Lorazepam pode ser inicialmente utilizado para convulsão prolongada ou convulsões resistentes na dose de 0,1 mg/kg IV e repetido em intervalos de 5 a 10 minutos, até 3 doses em cada período de 8 hora, para convulsões resistentes.

Neonatos que receberam anticonvulsivantes IV são observados atentamente; doses maiores das combinações dos fármacos, particularmente lorazepam mais fenobarbital, podem resultar em depressão respiratória.

Não se sabe qual é a duração ideal da terapia de manutenção para nenhum dos fármacos anticonvulsivantes; isso depende da etiologia subjacente das convulsões e da presença de fatores de risco para a recorrência das convulsões.

Prognóstico para doenças convulsivas neonatais

O prognóstico depende da etiologia:

  • Cerca de 50% dos recém-nascidos com convulsões por hipóxia isquêmica desenvolvem-se normalmente.

  • A maioria dos neonatos com convulsões decorrentes de um distúrbio eletrolítico transitório (p. ex., hipocalcemia, hiponatremia) não apresenta problemas quando as convulsões desaparecem após a reversão do distúrbio e não são necessários fármacos anticonvulsivantes de longo prazo.

  • Aqueles com hemorragia intraventricular grave têm alta taxa de morbidade.

  • Para convulsões idiopáticas ou convulsões decorrentes de malformações, o início precoce está associado a resultados de neurodesenvolvimento piores.

Suspeita-se, mas não há comprovação, que convulsões neonatais prolongadas ou frequentes podem causar danos além daqueles causados pelo distúrbio subjacente. Há preocupação de que o estresse metabólico da ativação neuronal prolongada provocado por convulsões longas pode levar a lesões cerebrais adicionais. Quando provocadas por lesões agudas no cérebro como hipóxia isquêmica, acidentes vasculares ou infecções, os neonatos podem apresentar uma série de convulsões, que tipicamente diminuem em cerca de 3 a 4 dias; se houver ocorrido lesão cerebral, essas convulsões podem reaparecer meses ou anos mais tarde. Convulsões de outras causas podem ser mais persistentes no período neonatal.

Pontos-chave

  • Convulsões neonatais geralmente ocorrem como uma reação a um evento sistêmico ou do sistema nervoso central (p. ex., hipóxia/isquemia, acidente vascular encefálico, hemorragia, infecção, doença metabólica, anormalidade estrutural do encéfalo).

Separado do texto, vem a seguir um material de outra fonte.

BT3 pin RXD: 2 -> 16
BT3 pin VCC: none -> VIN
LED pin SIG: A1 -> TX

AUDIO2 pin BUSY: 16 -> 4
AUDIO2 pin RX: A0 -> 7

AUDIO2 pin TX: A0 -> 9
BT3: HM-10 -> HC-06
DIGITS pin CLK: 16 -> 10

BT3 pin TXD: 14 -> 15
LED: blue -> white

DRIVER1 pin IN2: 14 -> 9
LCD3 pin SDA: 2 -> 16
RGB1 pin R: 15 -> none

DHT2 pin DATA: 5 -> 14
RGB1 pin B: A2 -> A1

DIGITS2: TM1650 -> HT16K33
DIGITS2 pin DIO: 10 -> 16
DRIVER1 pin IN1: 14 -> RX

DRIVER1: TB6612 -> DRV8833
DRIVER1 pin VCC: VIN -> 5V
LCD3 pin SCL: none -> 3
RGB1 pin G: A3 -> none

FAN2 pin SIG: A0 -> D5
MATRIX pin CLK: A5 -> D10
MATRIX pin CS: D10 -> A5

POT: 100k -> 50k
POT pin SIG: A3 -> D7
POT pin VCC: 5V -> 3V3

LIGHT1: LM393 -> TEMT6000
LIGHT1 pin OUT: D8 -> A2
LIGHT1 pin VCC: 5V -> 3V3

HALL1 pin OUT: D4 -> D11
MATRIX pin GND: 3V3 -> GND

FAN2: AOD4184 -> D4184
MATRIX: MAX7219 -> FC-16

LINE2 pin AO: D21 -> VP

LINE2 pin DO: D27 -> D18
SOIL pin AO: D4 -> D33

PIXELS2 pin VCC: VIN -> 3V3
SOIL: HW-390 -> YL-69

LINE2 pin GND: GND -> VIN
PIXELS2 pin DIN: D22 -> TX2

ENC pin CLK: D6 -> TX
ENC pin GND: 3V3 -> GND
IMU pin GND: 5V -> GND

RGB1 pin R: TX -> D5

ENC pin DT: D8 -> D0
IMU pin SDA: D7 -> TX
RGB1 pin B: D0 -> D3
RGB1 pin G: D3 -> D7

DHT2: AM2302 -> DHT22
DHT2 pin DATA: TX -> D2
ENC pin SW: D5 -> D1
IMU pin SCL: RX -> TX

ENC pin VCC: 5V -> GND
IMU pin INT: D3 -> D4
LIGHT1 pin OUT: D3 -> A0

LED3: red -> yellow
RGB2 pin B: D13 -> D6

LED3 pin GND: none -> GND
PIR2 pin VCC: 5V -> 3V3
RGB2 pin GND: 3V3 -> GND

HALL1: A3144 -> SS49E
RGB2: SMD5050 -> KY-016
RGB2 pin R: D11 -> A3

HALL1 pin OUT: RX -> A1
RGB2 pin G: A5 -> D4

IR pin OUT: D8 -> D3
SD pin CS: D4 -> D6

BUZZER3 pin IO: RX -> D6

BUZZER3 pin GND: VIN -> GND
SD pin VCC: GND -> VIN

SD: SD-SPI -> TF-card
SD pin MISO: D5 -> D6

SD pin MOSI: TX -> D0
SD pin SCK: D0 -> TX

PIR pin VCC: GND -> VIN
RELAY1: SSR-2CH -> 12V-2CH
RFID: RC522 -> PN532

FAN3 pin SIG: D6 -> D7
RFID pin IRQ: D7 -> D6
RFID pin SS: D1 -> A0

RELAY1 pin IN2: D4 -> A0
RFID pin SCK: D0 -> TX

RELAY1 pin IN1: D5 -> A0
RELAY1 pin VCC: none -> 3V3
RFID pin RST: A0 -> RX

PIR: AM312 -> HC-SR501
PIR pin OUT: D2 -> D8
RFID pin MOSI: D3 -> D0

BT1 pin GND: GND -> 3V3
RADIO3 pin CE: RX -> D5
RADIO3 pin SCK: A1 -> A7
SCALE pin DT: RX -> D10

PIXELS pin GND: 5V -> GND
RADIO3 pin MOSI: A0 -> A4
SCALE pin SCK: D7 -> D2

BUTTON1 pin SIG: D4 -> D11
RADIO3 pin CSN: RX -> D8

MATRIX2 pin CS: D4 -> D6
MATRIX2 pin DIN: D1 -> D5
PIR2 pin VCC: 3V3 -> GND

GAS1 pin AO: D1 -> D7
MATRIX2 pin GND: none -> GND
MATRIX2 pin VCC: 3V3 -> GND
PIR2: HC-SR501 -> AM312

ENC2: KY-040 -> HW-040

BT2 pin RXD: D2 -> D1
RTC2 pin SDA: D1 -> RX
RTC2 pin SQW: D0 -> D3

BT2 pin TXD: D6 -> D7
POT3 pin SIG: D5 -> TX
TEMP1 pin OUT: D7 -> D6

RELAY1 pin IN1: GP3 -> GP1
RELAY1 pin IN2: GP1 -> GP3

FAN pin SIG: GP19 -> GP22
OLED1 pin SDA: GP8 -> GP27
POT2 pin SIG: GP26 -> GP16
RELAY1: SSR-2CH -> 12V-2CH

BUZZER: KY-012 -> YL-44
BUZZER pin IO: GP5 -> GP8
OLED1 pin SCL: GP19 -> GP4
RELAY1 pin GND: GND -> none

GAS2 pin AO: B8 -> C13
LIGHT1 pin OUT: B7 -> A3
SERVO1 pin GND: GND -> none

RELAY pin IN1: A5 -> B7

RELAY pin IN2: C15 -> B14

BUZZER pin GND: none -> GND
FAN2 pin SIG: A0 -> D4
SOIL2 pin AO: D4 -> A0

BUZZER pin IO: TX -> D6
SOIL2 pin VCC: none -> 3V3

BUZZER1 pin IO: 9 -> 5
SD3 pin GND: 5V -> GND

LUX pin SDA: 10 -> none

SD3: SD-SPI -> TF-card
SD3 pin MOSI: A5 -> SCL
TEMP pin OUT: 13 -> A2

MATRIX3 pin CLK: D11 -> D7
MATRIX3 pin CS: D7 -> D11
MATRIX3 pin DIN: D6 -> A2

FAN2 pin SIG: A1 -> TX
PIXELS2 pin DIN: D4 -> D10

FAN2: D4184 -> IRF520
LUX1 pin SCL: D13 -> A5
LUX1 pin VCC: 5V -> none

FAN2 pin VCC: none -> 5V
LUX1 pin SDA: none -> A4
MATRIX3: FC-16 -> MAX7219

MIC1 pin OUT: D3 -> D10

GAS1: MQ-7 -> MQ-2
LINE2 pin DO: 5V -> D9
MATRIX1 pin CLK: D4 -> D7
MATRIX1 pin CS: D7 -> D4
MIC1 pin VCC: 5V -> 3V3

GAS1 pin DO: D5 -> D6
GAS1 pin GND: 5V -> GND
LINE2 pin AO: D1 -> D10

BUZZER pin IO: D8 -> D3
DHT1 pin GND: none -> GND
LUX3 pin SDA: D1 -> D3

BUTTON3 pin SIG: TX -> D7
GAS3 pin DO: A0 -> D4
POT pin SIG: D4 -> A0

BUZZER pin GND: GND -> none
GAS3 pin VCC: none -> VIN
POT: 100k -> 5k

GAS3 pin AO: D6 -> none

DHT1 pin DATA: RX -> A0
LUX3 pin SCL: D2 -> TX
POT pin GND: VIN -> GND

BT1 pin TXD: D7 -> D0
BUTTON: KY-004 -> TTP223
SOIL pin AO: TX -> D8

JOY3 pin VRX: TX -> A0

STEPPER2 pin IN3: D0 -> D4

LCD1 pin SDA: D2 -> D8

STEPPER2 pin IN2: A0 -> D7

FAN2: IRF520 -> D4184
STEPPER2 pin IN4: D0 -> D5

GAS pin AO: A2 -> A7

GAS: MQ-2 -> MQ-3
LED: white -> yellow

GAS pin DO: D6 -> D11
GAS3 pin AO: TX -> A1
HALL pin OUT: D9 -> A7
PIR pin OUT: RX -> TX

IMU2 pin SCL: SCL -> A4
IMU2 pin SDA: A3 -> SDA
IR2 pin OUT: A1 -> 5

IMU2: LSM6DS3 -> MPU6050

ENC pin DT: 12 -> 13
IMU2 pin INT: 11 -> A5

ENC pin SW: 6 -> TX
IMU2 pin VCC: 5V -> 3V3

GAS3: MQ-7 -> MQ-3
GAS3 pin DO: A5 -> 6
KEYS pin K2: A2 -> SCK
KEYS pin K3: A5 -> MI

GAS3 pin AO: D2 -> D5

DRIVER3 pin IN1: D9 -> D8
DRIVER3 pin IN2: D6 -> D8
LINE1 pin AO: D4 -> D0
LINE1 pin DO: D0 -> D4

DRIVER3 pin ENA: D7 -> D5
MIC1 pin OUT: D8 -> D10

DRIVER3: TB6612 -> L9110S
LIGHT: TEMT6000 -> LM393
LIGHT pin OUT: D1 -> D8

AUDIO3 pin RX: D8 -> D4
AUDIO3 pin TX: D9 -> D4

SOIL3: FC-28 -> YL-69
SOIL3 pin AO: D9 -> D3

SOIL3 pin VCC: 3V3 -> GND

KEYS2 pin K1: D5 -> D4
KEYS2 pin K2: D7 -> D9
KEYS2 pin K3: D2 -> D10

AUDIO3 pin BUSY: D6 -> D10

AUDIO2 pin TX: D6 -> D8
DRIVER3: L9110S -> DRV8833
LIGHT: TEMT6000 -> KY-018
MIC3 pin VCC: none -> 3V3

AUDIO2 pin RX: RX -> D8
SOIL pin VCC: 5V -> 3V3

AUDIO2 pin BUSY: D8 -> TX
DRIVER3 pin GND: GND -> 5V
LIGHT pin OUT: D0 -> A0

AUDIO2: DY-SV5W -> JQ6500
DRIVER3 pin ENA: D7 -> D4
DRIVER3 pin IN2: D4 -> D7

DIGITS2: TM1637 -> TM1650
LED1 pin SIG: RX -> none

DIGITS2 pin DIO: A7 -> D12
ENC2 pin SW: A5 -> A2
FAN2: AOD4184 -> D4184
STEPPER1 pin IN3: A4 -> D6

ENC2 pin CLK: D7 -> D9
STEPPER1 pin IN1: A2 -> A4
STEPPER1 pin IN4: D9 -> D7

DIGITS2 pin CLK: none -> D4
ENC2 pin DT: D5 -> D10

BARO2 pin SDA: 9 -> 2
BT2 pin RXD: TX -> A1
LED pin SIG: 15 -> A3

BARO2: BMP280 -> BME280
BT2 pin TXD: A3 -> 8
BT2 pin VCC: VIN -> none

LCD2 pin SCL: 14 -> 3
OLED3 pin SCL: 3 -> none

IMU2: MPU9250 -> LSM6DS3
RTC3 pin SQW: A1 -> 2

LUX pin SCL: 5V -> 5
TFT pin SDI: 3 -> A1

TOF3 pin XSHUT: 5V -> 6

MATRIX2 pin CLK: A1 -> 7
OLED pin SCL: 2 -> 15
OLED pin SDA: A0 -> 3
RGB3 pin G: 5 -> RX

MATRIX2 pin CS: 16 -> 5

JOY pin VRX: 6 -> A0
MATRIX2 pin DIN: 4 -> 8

  • As convulsões neonatais são geralmente focais e podem ser difíceis de reconhecer. São comuns os movimentos bruscos clônicos migratórios das extremidades, movimentos de mastigação, desvio ocular persistente ou nistagmo e episódios de alteração da tonicidade muscular.

  • Eletroencefalografia (EEG) é essencial para o diagnóstico; testes laboratoriais e neuroimagens são feitos para identificar a causa.

  • O tratamento é direcionado para a causa.

  • Administrar fenobarbital ou levetiracetam se as convulsões não param quando a causa é corrigida; fosfenitoina e lorazepam podem ser acrescentados para convulsões persistentes.